Les paroles qu’elle m’adressait ayant troublé sans doute le sommeil du petit-fils de Victoria, il fit entendre un léger murmure ; elle retourna promptement vers lui, le baisa au front ; puis se rasseyant et posant le bout de son pied sur une bascule qui soutenait le berceau, Victoria lui imprima ainsi un léger balancement, tout en continuant de causer avec moi.
– Et le message ? — me dit-elle. — Comment ces barbares l’ont-ils accueilli ?… Veulent-ils la paix ?… Veulent-ils une guerre d’extermination ?…

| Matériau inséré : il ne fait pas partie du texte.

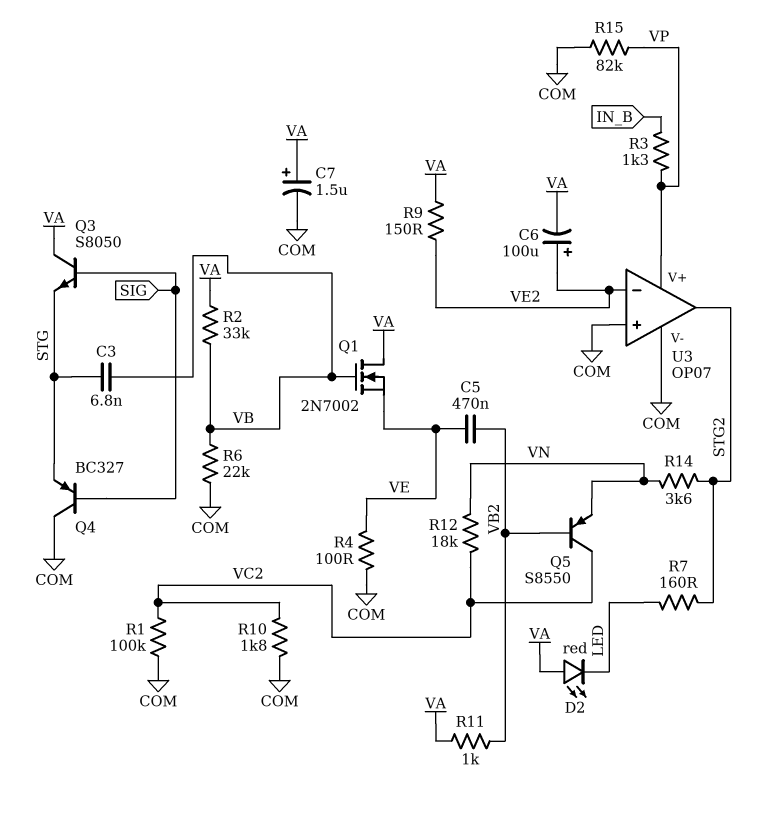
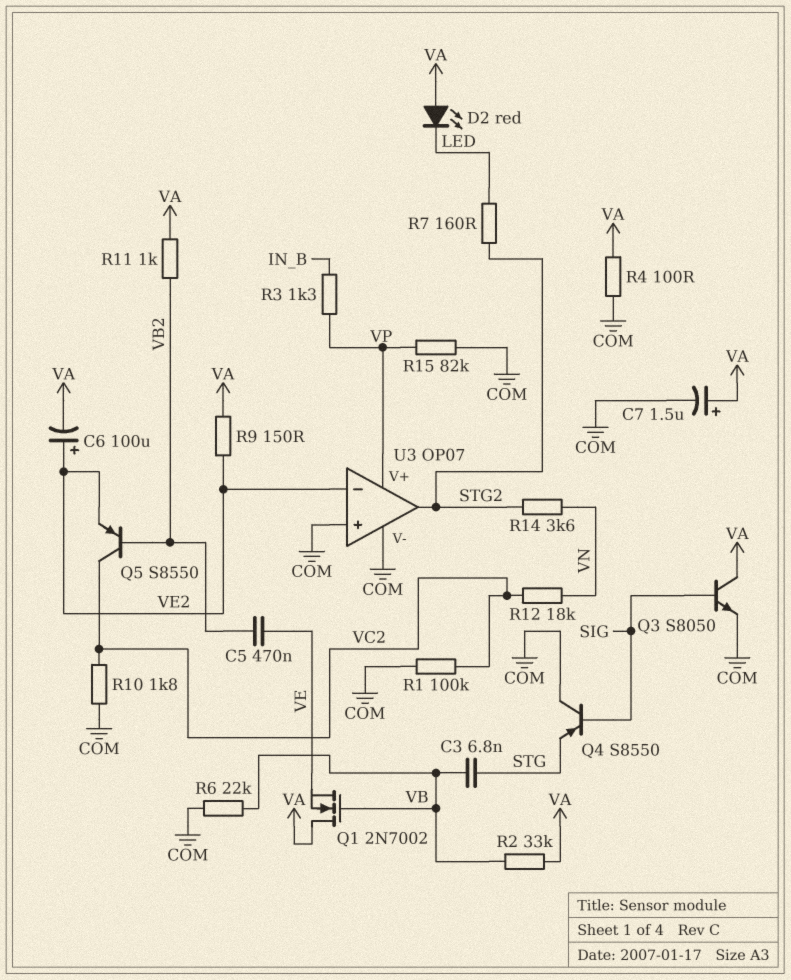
Q3: NPN S8050 (B SIG, C VA, E STG) -> NPN S8050 (B SIG, C VA, E COM)
Q4: PNP BC327 (B SIG, C COM, E STG) -> PNP S8550 (B SIG, C COM, E STG)
Q5: PNP S8550 (B VB2, C VC2, E VN) -> PNP S8550 (B VB2, C VC2, E VE2)
R4: 100 (COM, VE) -> 100 (COM, VA)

Au moment où j’allais lui répondre, ma sœur de lait m’interrompit d’un geste, et ajouta ensuite, après un moment de réflexion :
– Sais-tu que Tétrik, mon bon parent, est ici depuis hier ?
– Je le sais.
– Il ne peut tarder à venir ; je préfère que devant lui seulement tu me rendes compte de ce message.
– Il en sera donc ainsi… Pouvez-vous recevoir le capitaine Marion ? En entrant je l’ai rencontré ; il venait conférer avec Victorin…
– Scanvoch, mon fils a encore passé la nuit hors de son logis ! — me dit Victoria en imprimant à son aiguille un mouvement plus rapide, ce qui annonçait toujours chez elle une vive contrariété.
– Sachant la venue de votre parent de Gascogne, j’ai pensé que peut-être de graves intérêts avaient retenu Victorin en conférence avec Tétrik durant cette nuit… Voilà du moins ce que j’ai laissé supposer au capitaine Marion, en lui disant que vous pourriez sans doute l’entendre.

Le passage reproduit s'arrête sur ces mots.